BetterLawNotes-5 (2)


A standing offer may be thought of as an on-going offer, that is, one which is capable of being accepted from time to time and/or on more than one occasion. Whether a purported ‘acceptance’ amounts to an acceptance in the legal sense will depend upon the wording of the particular standing offer.

GNR v Witham (1873) LR 9 CP 16

The claimants advertised for tenders to supply iron, in such quantities as they might order, for a 12–month period. The defendants submitted a tender undertaking to supply the claimants at specified prices and the claimants accepted the tender. The claimants subsequently submitted an order within the 12-month period which the defendants refused to fulfil. The defendants argued that the agreement was not binding: as the claimants had not undertaken to order any iron from the defendants, the defendants’ promise to supply was not supported by consideration. The Court of Common Pleas held that the defendants were obliged to fulfil the order. Keating J stated that by giving an order the claimants provided consideration for the defendants’ promise.

‘If I say to another, “If you will go to York, I will give you 100l,” that is in a certain sense a unilateral contract. He has not promised to go to York. But, if he goes, it cannot be doubted that he will be entitled to receive the 100l. His going to York at my request is a sufficient consideration for my promise.’ (Brett J at 19).

What if the defendants had told the claimants before the order was placed that further orders would not be fulfilled? The point came before the court in Offord v Davies.

Offord v Davies (1862) 12 CB NS 748

D offered O that if O would discount bills for T, D would guarantee payment of the bills up to £600 for a year. O discounted several bills which were duly paid by T. But before the end of the 12-month period D told O that it would no longer guarantee payment of the bills. O continued to discount the bills, some of which were not paid by T. O sued D under the guarantee. The Court of Common Pleas held that D was not bound to guarantee the payments.

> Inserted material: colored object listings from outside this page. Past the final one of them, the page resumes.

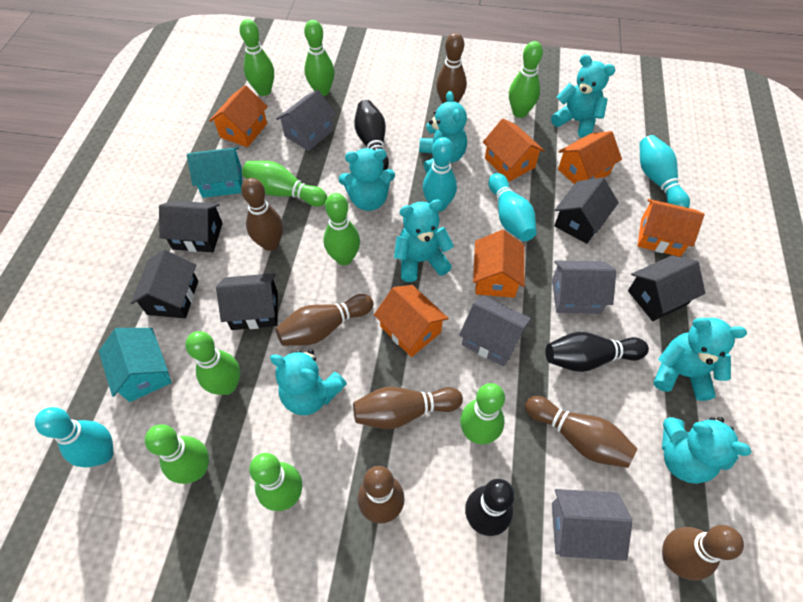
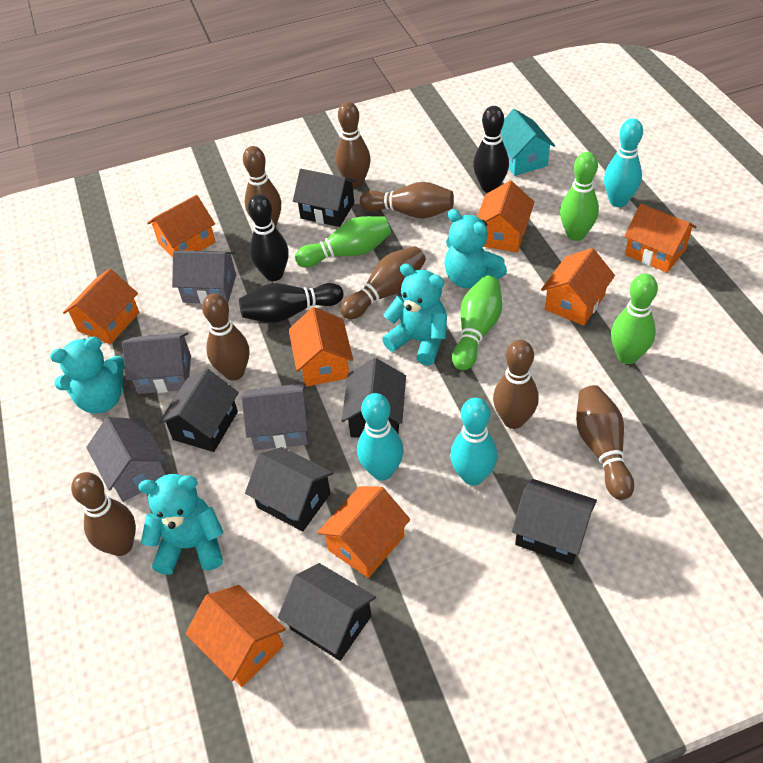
black house: 5 -> 6
brown bowling pin: 7 -> 8
green bowling pin: 9 -> 4
orange house: 6 -> 8
turquoise bowling pin: 4 -> 3
turquoise house: 2 -> 1
turquoise teddy bear: 7 -> 4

‘This promise by itself creates no obligation. It is in effect conditioned to be binding if the plaintiff acts upon it, either to the benefit of the defendants, or to the detriment of himself. But, until the condition has been at least in part fulfilled, the defendants have the power of revoking it.’ (Erle CJ at 757).

In GNR v Witham the Court of Common Pleas expressly left open the question as to whether the defendants would have been bound if before receiving the order the defendants had notified the claimants that they would not perform the agreement.